Humans settled in the US 14,550 years ago

Scientists may have had it all wrong all the way as far as humans settling in the US is concerned as a new study has found evidence of human presence much earlier than previously believed.

According to researchers at Florida State University, Texas A&M University, and University of Michigan they have found evidence of several stone tools and a mastodon tusk with cut marks from a tool which indicate that humans were living in the US 14,550 years ago.

The stone tools and tusk were found from a site called the Page-Ladson site, on the Aucilla River about 45 minutes from Tallahassee. Prior to the latest study, the site was brought to attention through a previous study by James Dunbar and David Webb who had retrieved several stone tools and the mastodon tusk dating with cut marks from a tool in a layer more than 14,000 years old. The findings didn’t receive much attention at the time because it was believed that the site was too old to be real and findings were questionable because it was under water.

This didn’t stop authors of the latest study – Florida State University Assistant Professor of Anthropology Jessi Halligan, Michael Waters from Texas A&M University and Daniel Fisher from University of Michigan and colleagues – from wanting to know more. Between 2012 and 2014, divers, including Dunbar, excavated stone tools and bones of extinct animals.

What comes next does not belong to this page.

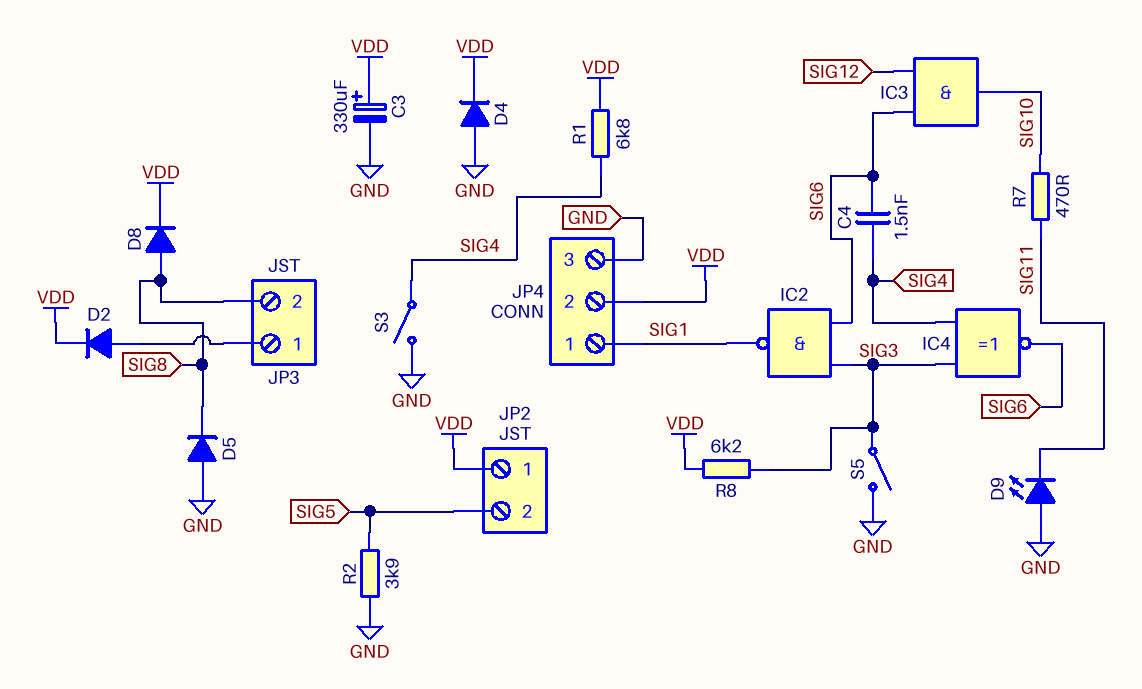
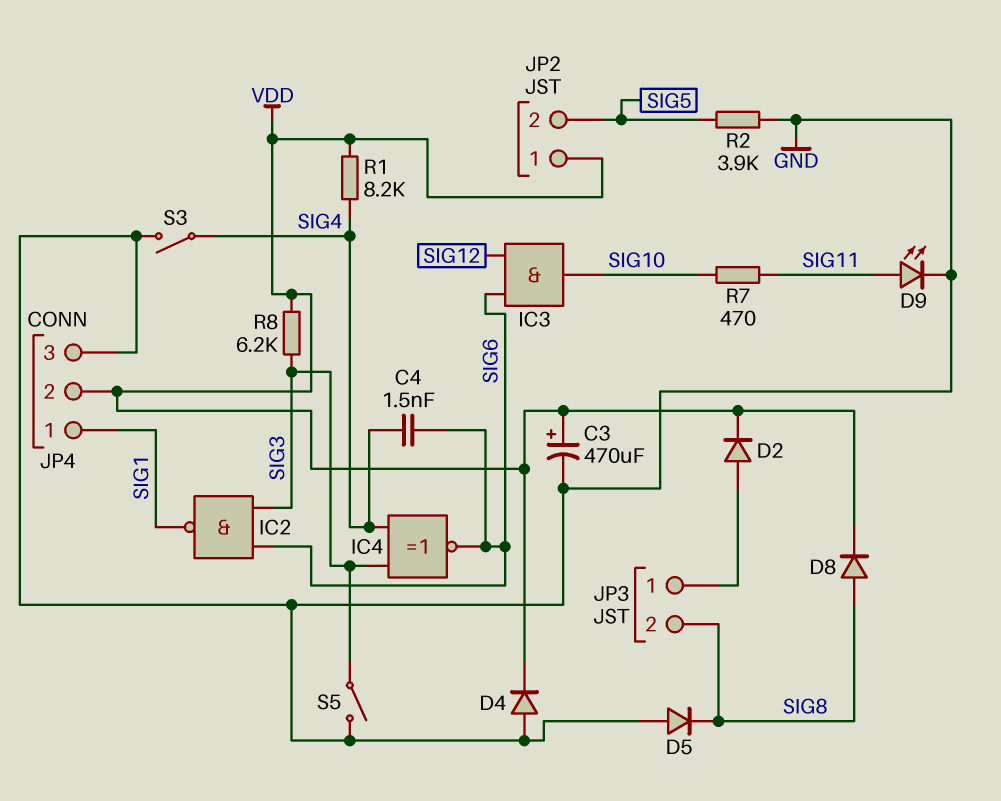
C3: 330uF (plus VDD, minus GND) -> 470uF (plus VDD, minus GND)
D9: LED (A GND, K SIG11) -> LED (A SIG11, K GND)
R1: 6.8k (SIG4, VDD) -> 8.2k (SIG4, VDD)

Their findings included a biface, which is a knife with sharp edges on both sides used for cutting and butchering animals, among other tools. Fisher took a look at the mastodon tusk that Dunbar had retrieved during the earlier excavations and found it displayed obvious signs of cutting created to remove the tusk from the skull. The tusk may have been removed to gain access to edible tissue at its base, Fisher said.

Another reason for removal of the tusk from the skull is to use the ivory to make weapons, researchers added. Using the latest radiocarbon dating techniques the team involved with the latest study found that all the artifacts dated about 14,550 years ago.

Prior to this discovery, scientists believed a group of people called Clovis – considered among the first inhabitants of the Americas – settled the area about 13,200 years ago.

“This is a big deal,” said Halligan. “There were people here. So how did they live? This has opened up a whole new line of inquiry for us as scientists as we try to understand the settlement of the Americas.”